Rudbeckias, also in the daisy family, are as easy as asters. Unfussy and cheerful, they clump up nicely and mix well with other plants in the border. They are yellow. I know lots of people find them brash - yellow, especially the hard mustard tone of some of these, can be tricky to incorporate into classic pastel schemes, but by October the light has changed; the sun is lower in the sky and more forgiving. Rudbeckias are like a last blast of golden sunshine. Let's embrace them. Verbena bonariensis, despite its unpronounceable double-barrelled name, is hardworking and humble, flowering resolutely from June until November.

It is also a wonderful source of nectar for beneficial insects and despite looking fragile, stands up well to autumnal weather. It comes into its own when weaving its airy, stems serendipitously among other plants at the back and front of the border and will self seed all over the place if it likes you. Claggy clay soil is not as welcoming, but if you garden in more free-draining conditions, you may need to steel yourself for some judicious weeding to stop it taking over.

Gaura lindheimeri is another airy, delicate looking plant that starts to flower around the same time as Verbena bonariensis (in June) and keeps on going until cut back by the frosts. It does prefer a light, free-draining soil and, being a native of Mexico, a sunny spot, but it is a beautiful plant if you can give it what it needs; the pinky-white Gaura lindheimeri 'Whirling Butterflies' is the one to go for - who can resist a plant called whirling butterflies? Sedum spectabile is an all round useful plant, with its fleshy, succulent leaves, attractive buds, flowers and seed-heads. It's an invaluable nectar source too and will teem with grateful invertebrates in late summer.

It carries on looking good for ages after that, as the flowers gracefully fade from pink to bronze and the old flowerheads look good even in the depths of winter. Keep sedum low and sturdy (it's inclined to be top-heavy and will irritatingly flop open at flowering time) by giving it the 'Chelsea chop' in late May - ie cutting it back by at least a third - cruel, I know, but as I tell it at the time (while hacking off its happy little buds), ultimately it's for the best. Dahlias are still the dahlings for late summer and early autumn, gloriously showy and sumptuous and available in a huge range of colours and various flower shapes, but they're not hardy, so can be struck down by the frost at any moment - from September onwards.

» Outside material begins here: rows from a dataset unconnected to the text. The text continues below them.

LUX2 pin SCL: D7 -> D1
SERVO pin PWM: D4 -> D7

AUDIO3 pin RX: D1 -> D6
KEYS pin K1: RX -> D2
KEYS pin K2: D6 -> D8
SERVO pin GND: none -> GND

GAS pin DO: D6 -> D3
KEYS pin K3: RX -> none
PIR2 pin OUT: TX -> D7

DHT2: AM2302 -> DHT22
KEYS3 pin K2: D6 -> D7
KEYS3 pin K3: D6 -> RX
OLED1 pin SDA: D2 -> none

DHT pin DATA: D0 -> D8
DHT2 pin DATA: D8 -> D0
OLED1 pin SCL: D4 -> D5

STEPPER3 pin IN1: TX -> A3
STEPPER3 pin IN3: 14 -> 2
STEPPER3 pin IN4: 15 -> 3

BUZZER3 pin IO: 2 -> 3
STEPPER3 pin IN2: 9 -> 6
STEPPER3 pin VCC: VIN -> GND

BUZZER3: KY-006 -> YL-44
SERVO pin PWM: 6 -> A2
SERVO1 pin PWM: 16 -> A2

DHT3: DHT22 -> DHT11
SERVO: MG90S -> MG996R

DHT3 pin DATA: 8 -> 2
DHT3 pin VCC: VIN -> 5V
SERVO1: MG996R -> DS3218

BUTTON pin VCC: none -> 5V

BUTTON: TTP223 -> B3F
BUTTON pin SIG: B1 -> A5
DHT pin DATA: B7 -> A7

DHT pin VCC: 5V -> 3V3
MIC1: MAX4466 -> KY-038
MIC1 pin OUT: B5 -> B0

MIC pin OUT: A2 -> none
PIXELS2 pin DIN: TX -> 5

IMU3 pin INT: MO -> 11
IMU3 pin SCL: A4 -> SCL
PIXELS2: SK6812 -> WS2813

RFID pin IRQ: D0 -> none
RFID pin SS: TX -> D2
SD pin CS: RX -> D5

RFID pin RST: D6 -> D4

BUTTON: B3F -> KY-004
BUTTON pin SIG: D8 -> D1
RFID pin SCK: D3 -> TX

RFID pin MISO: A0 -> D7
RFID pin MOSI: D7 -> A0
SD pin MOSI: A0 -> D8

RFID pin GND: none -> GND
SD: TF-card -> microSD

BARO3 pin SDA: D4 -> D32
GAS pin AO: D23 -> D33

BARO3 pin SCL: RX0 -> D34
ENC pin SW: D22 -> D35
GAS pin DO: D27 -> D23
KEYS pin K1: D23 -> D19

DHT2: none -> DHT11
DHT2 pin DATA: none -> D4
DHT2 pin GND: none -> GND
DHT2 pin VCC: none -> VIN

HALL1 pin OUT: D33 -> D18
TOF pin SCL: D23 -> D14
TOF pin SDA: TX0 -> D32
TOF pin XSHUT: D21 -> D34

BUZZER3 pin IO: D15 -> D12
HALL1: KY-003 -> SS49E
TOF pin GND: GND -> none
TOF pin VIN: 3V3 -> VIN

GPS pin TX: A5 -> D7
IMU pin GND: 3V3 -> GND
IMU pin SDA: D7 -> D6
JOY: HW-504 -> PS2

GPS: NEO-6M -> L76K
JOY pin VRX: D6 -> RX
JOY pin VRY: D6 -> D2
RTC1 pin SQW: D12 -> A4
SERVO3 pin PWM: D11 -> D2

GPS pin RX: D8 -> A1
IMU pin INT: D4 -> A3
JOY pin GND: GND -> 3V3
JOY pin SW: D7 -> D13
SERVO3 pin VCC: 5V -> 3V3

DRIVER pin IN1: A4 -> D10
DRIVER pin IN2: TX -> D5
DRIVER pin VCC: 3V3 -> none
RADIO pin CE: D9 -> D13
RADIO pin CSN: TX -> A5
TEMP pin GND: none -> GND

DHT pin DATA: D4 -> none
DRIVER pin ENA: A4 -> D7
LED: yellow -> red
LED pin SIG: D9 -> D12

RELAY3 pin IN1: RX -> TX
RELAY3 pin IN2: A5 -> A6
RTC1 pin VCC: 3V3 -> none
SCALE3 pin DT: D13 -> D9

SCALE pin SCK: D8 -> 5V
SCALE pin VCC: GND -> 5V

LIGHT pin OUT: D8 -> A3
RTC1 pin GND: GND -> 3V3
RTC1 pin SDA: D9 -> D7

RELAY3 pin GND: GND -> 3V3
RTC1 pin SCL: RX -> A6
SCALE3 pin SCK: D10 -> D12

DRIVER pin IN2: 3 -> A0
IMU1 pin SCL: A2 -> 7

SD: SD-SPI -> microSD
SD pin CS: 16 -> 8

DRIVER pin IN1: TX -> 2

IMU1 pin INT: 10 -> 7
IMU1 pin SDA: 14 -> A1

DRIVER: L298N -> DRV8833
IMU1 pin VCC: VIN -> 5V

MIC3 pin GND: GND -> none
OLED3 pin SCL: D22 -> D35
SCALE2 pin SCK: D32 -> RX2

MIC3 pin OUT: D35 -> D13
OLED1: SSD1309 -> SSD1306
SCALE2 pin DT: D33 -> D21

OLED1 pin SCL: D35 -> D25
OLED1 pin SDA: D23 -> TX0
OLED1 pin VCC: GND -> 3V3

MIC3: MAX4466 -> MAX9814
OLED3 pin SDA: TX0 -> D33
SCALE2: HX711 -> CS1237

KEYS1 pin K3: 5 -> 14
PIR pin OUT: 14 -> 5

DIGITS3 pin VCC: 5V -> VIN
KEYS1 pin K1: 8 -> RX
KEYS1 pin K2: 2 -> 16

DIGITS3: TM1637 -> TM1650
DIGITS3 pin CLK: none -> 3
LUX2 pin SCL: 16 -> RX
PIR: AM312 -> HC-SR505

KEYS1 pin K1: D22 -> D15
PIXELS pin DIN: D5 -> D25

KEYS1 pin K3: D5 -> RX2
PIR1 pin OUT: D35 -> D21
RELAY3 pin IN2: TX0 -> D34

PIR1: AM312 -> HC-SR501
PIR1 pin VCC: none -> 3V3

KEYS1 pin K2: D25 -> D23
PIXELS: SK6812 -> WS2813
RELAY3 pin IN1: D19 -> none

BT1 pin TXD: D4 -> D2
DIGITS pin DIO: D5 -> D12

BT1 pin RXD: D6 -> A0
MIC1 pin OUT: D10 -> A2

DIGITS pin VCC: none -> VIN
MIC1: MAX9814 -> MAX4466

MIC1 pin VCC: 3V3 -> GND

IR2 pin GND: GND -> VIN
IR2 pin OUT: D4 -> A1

Watch the weather forecast and pick them as cut flowers if a frost threatens - or you will find them all turned to black mush the following day, as if a bad fairy has visited in the night. Once dahlias have been (lightly) frosted, the next dilemma is whether to lift them, as the tubers are also killed by freezing temperatures. If you like to cram plants into borders and plant in succession, making the most of your garden space, then lifting them (thereby clearing space for early bulbs and spring bedding) makes sense. If you decide to leave the tubers in the ground, make sure you cover them up with a thick layer of mulch - and then hope for the best. I don't lift mine, but sometimes lose a few.

Penstemon are hardier than they look and are very easy to grow. When they do eventually finish flowering, leave the stems to die back over winter, as this will protect the plant from the frost. Cut back all the tatty old growth hard in the spring when the new stems start coming through. They're really easy to take cuttings from too and will grow in a range of conditions, although they do prefer a sunny spot. Salvias provide another welcome shot of late colour and can confusingly be wide ranging in form and colour, from the dumpy, scarlet annual bedding plant, Salvia splendens, to tall and airy perennials, such as S. 'Cambridge Blue' and a myriad in between - annual, biennial, shrubby, you name it, there will be a salvia to suit.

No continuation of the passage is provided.